One of the towering figures in the professional landscape when I started working on environmental issues in the early 1970s was Walt Patterson. Alongside Amory Lovins, at Friends of the Earth, he helped put sustainable energy on the map – in the process denting wider enthusiasm for nuclear power.
Elaine and I took the train to Amersham today for Walt’s 80th birthday party – wonderful turn-out: those shown in the picture were about a third of the attendees at any one time. A great man, a huge influence, and wonderful to be invited to such a gathering of the tribes.
Among those I was able to catch up with were Tom Burke (a previous executive director of Friends of the Earth, and a co-author with me of a couple of books back in the day, The Green Capitalists and Green Pages*), Nigel Haigh (who I worked with in the early 1990s at the Merlin Ecology Fund, when we were part of an advisory board convened by Tessa Tennant) and Richard Macrory (who started my ongoing relationship with Imperial College back in the early 1990s).

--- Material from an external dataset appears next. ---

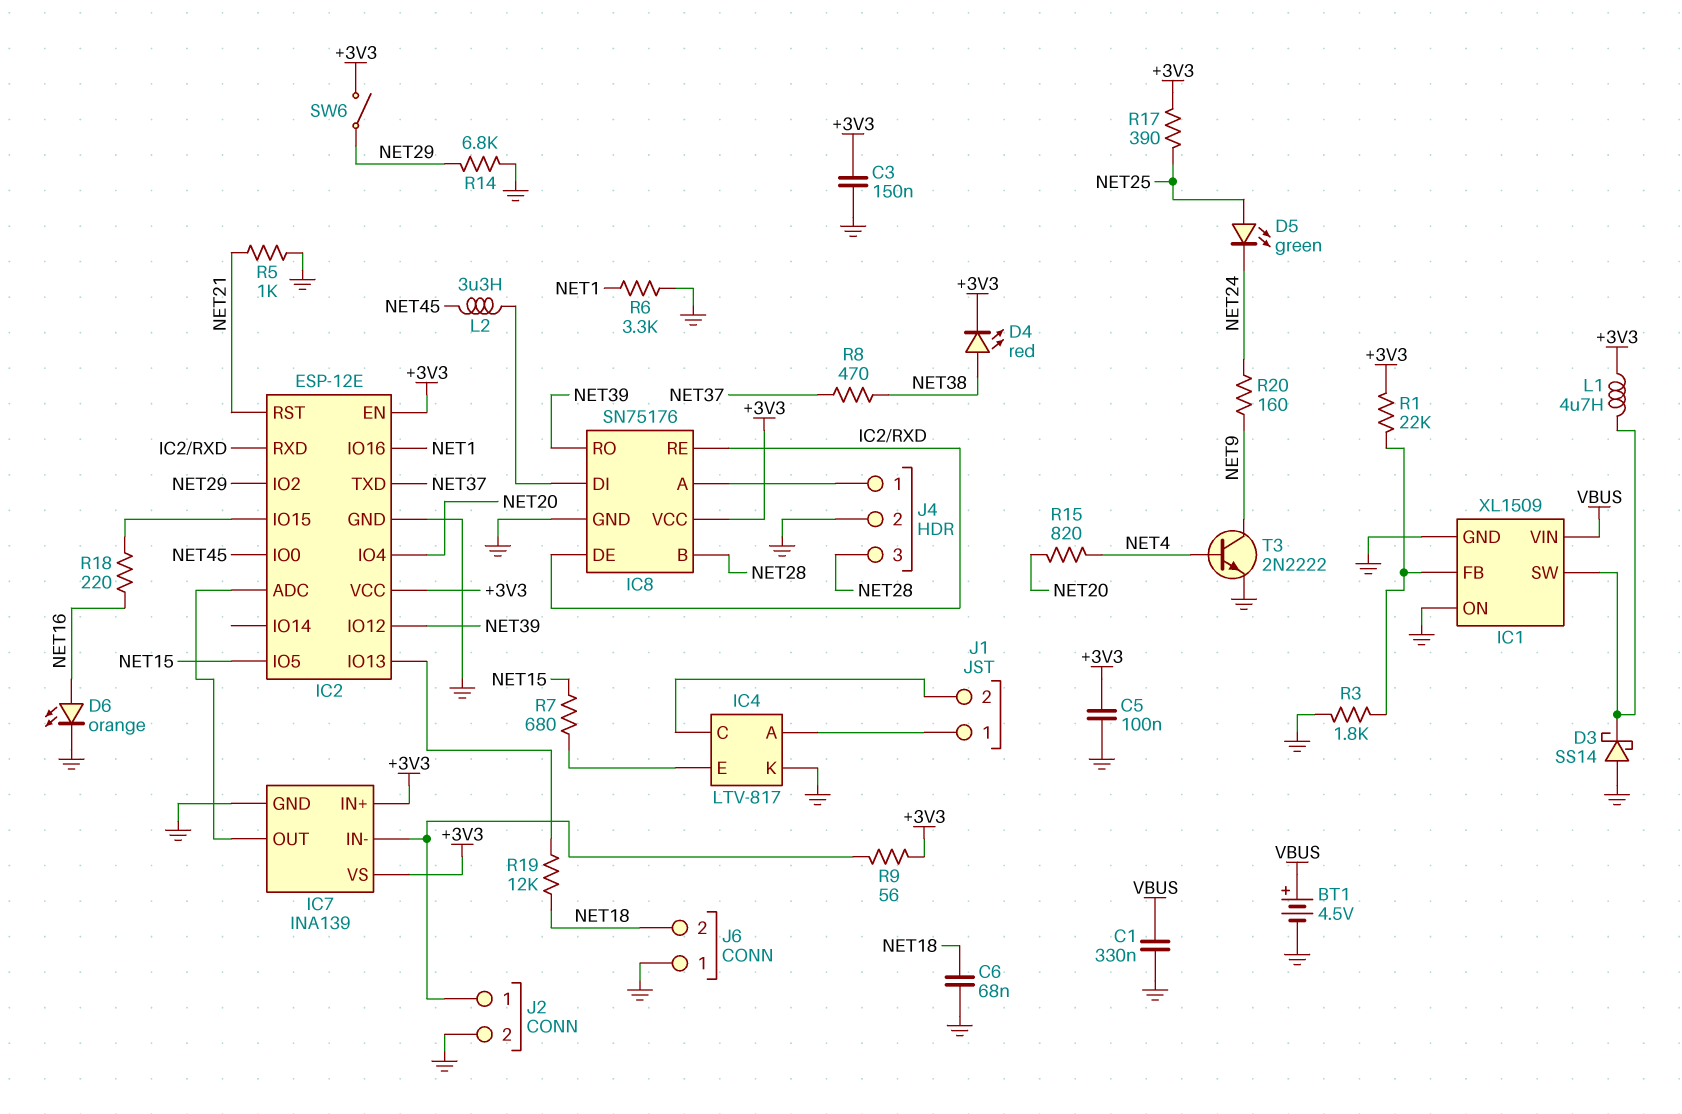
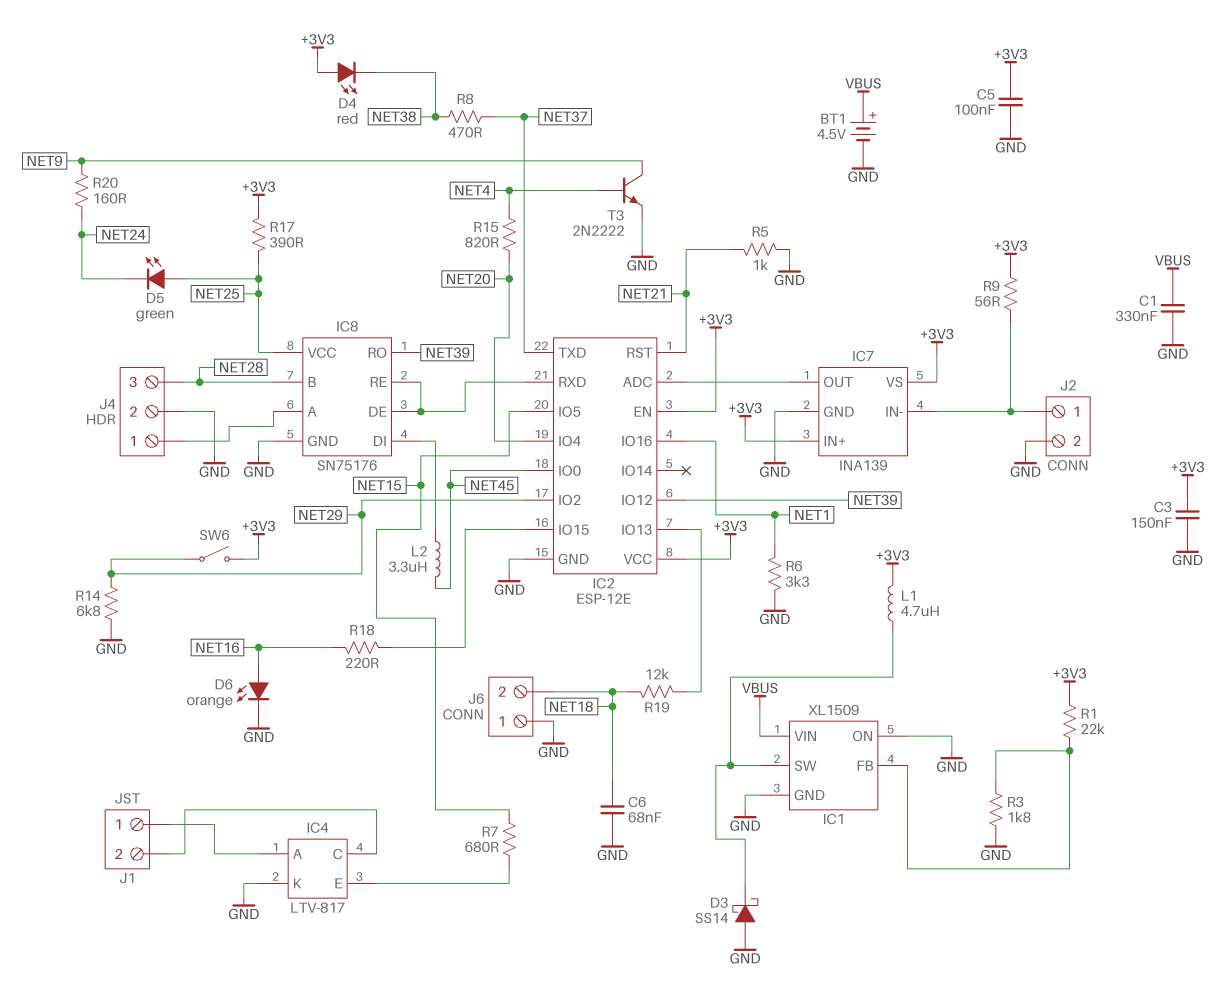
D4: LED red (A NET38, K +3V3) -> LED red (A +3V3, K NET38)
IC8 pin VCC: +3V3 -> NET25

Nigel, Tom, Elaine and I travelled back together on the train to Marylebone, comparing notes on the deep history of environmentalism and the sustainable business movement in the UK. One idea we were toying with by the end of the journey was an oral history of environmentalism. I have long wondered about the possibility of creating a real or virtual museum of environmentalism, so this had that beast stirring again at the bottom of the pond.
Took Walt a bottle of Nyetimber English ‘champagne’, which I love. One of the few good things that can be said about climate change in this country.

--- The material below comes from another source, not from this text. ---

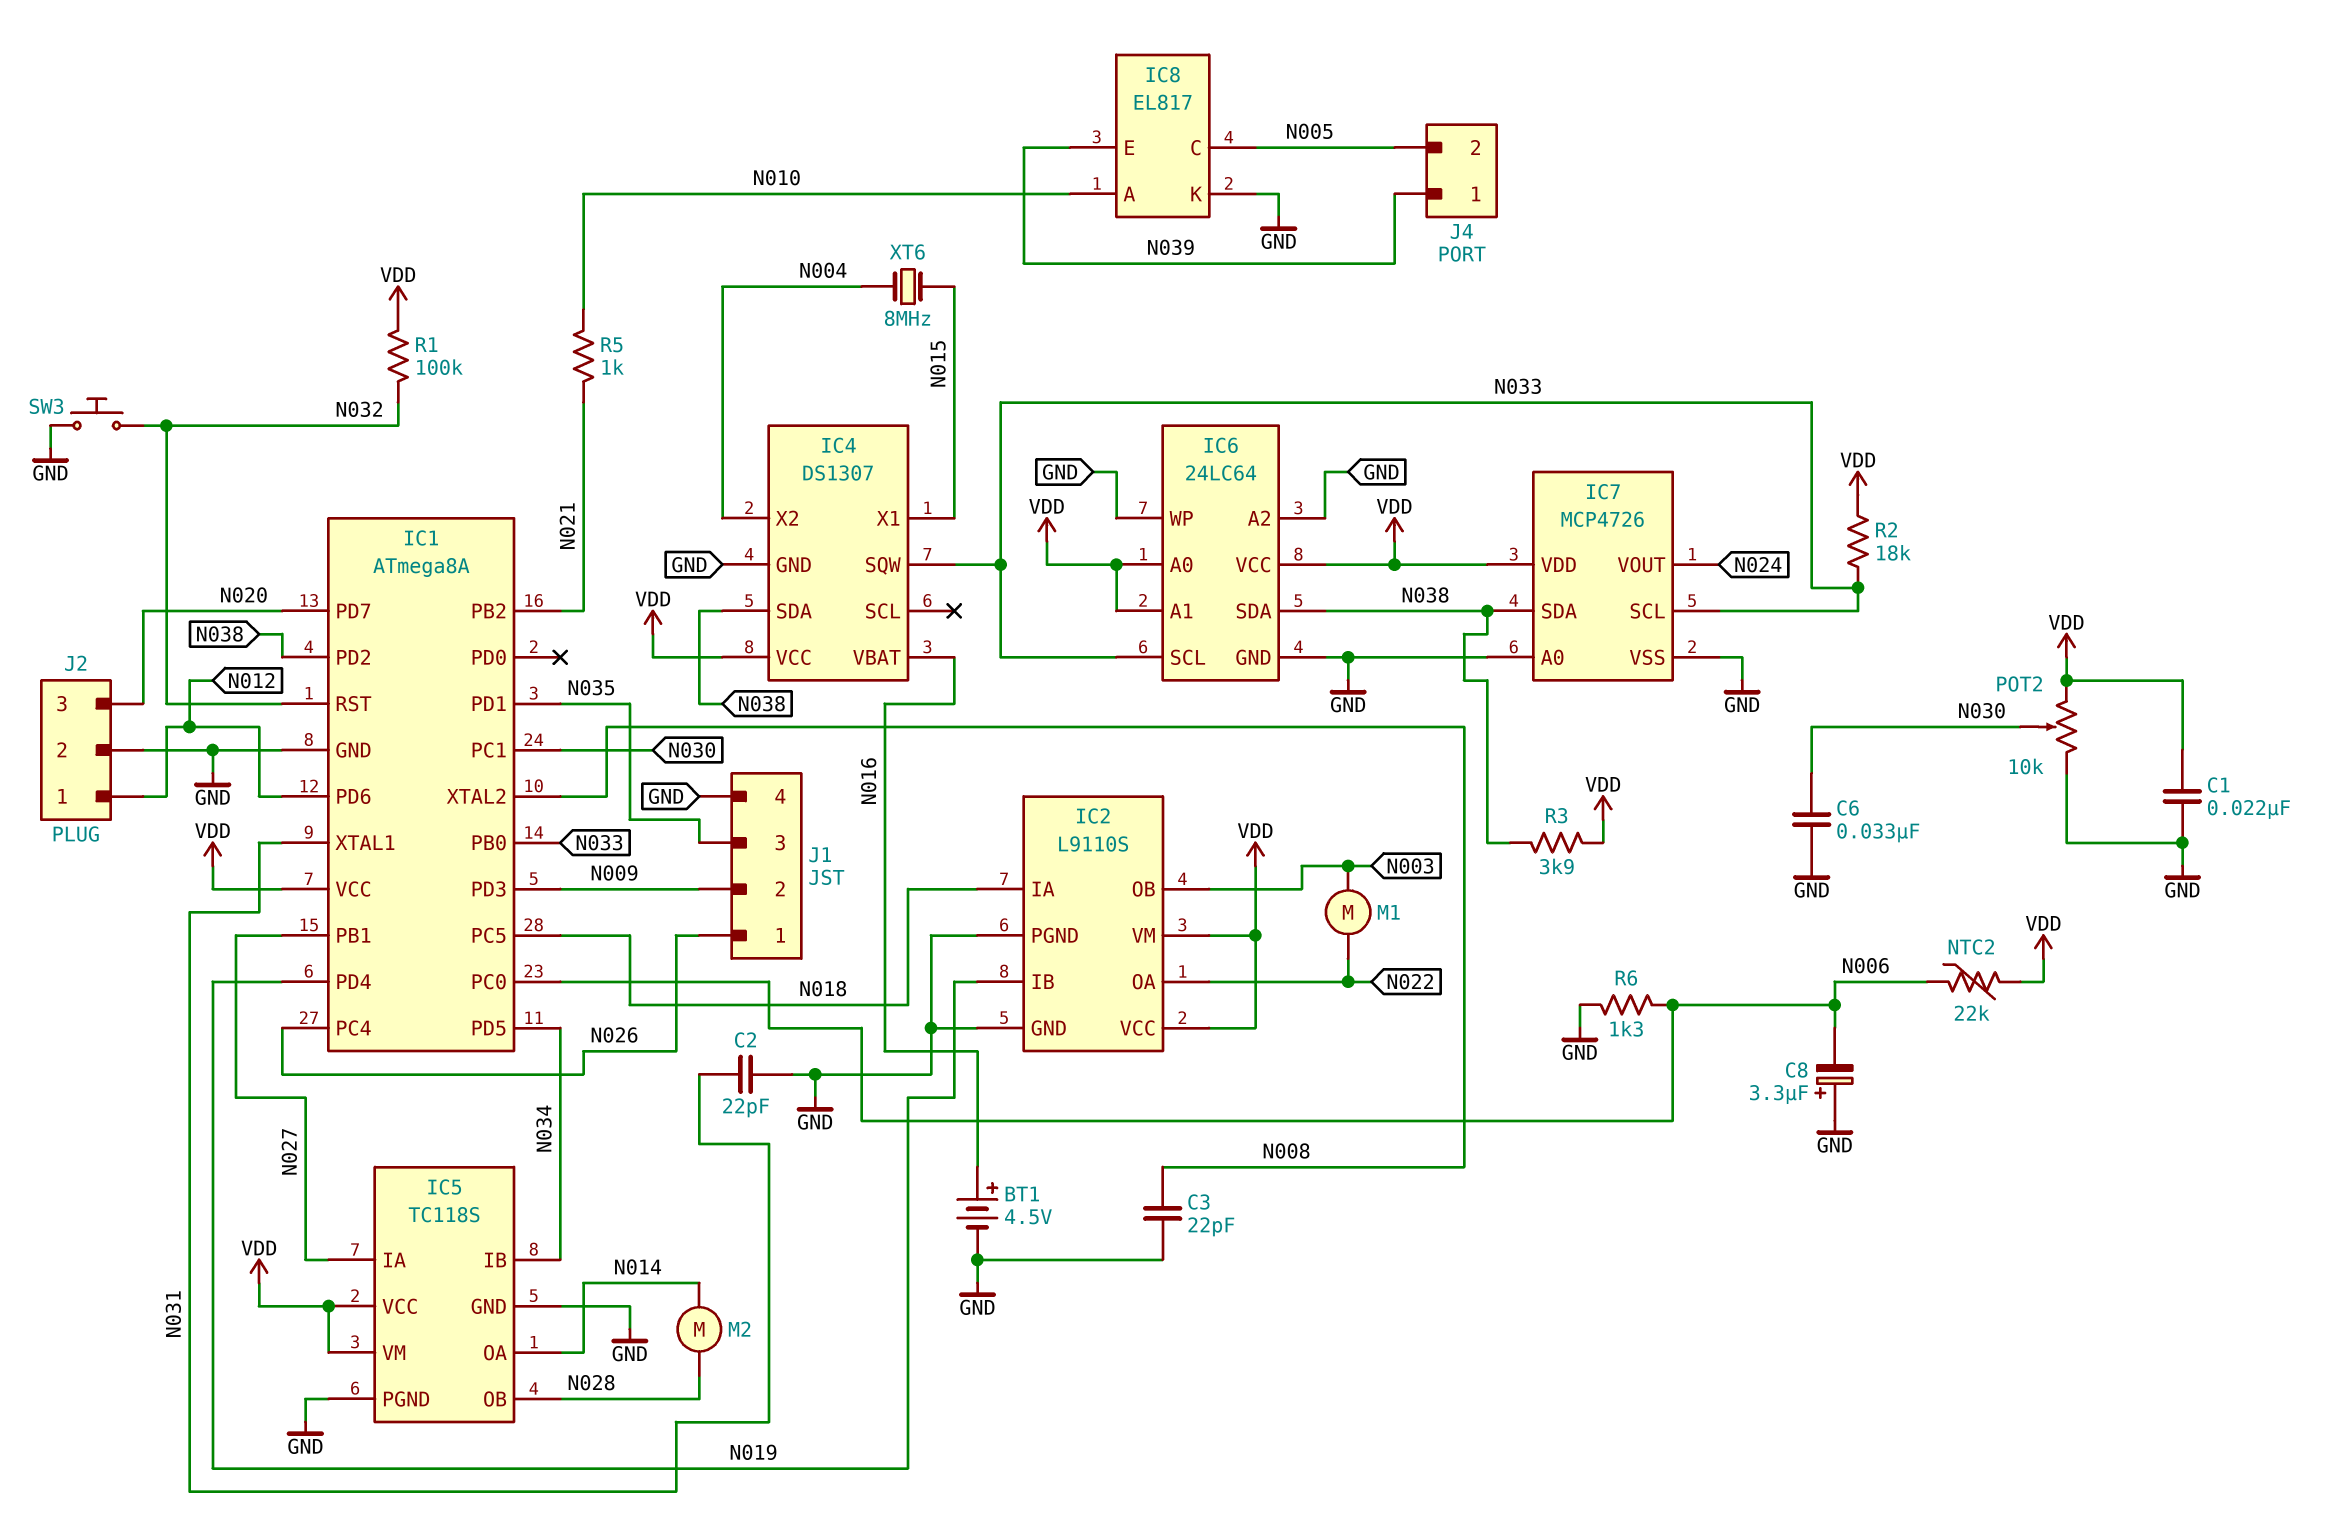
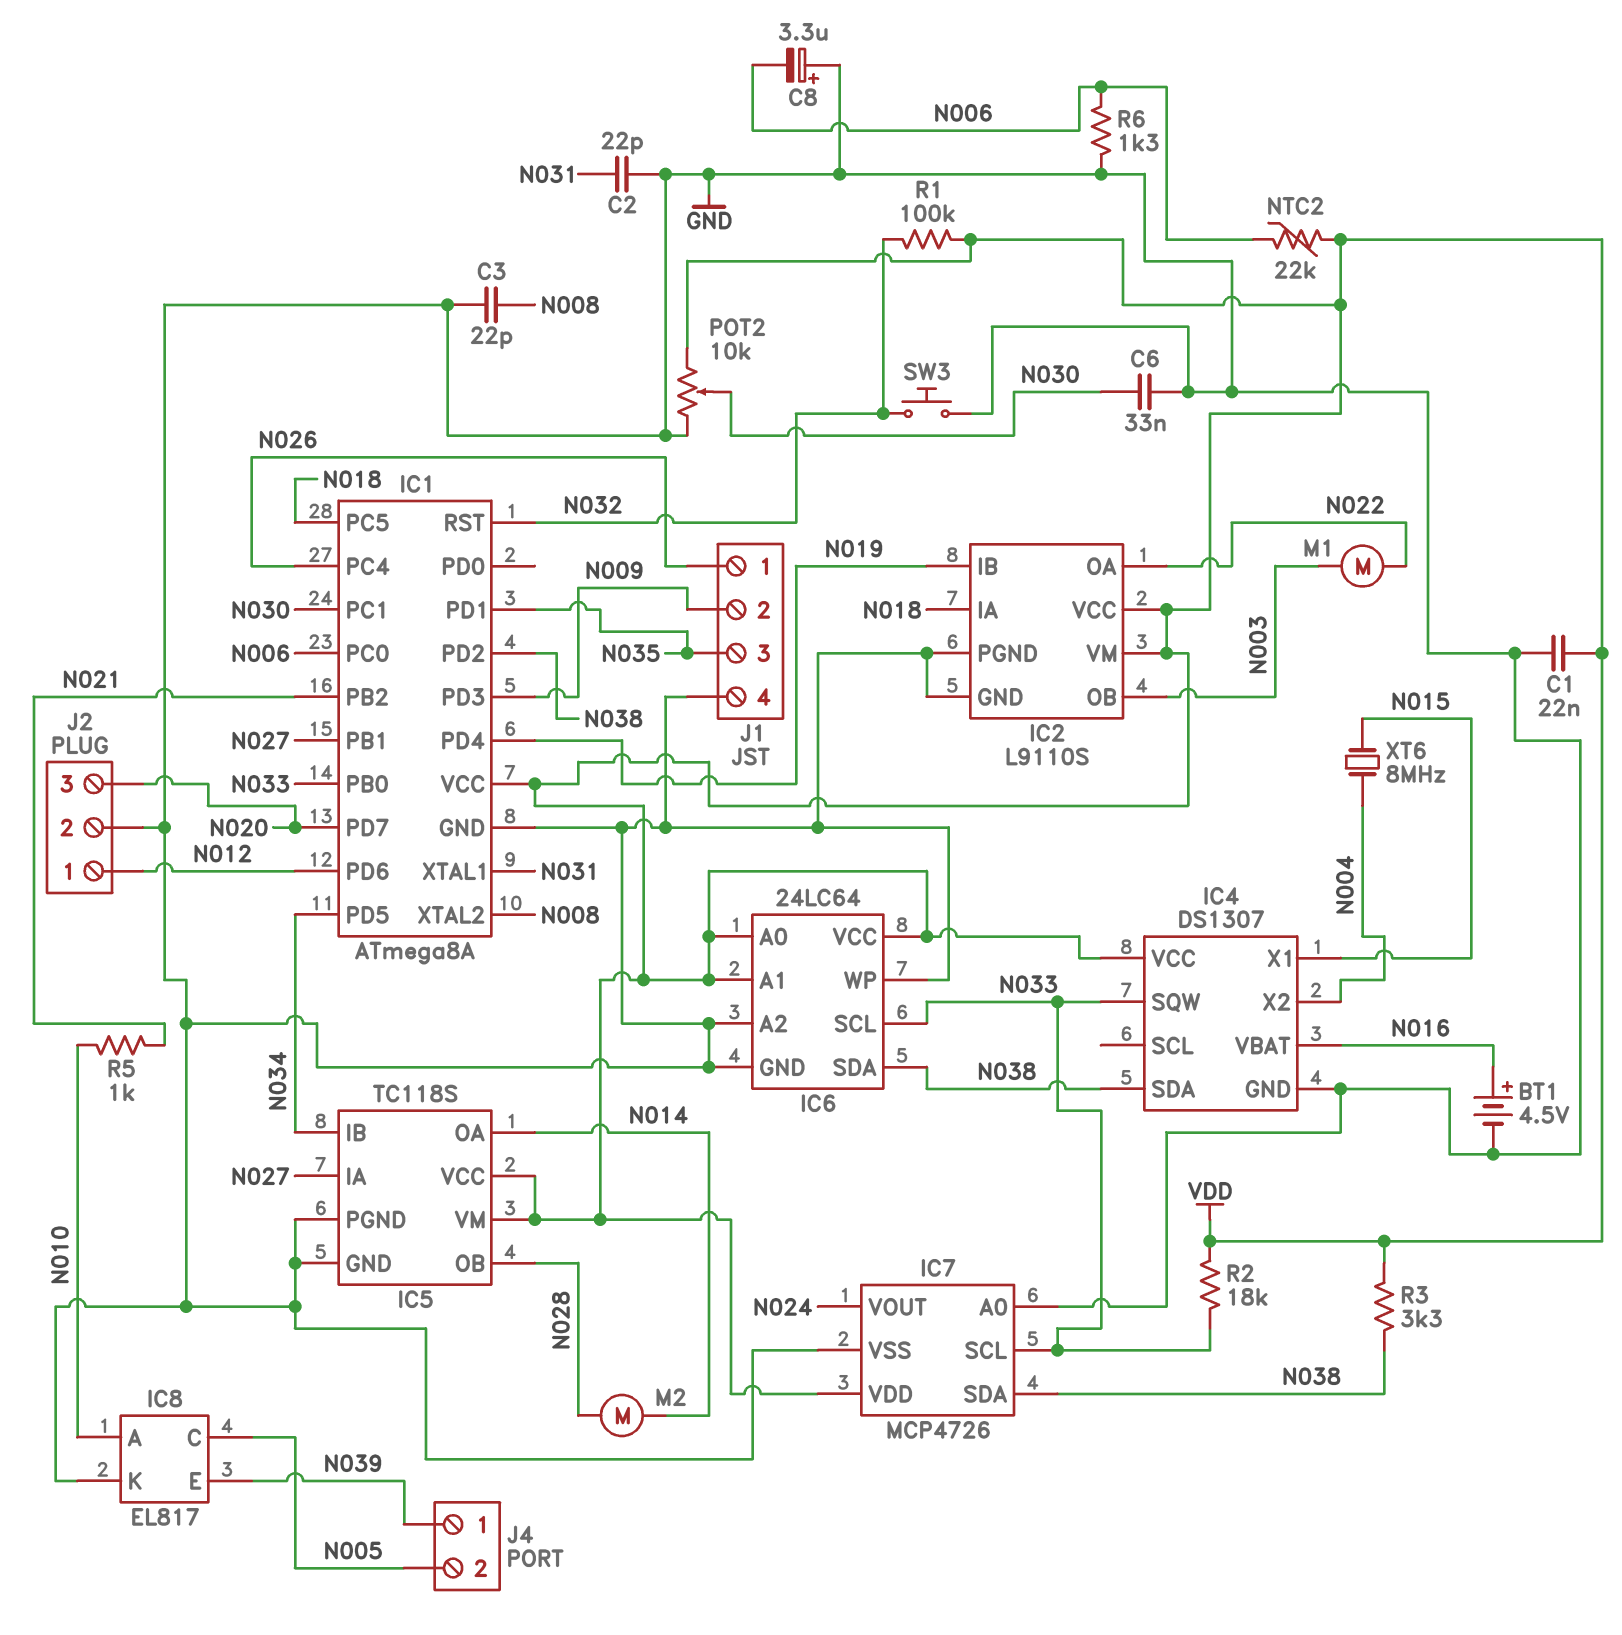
R3: 3.9k (N038, VDD) -> 3.3k (N038, VDD)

* Due to be republished later this year by Routledge. When I first heard the suggestion I couldn’t imagine what the book would have to offer in today’s world. But was persuaded by the publishers – and on rereading the book, which includes 50 essays by leading figures at the time – that this was some sort of milestone. It laid out much of the agenda that the sustainability industry has subsequently worked to address.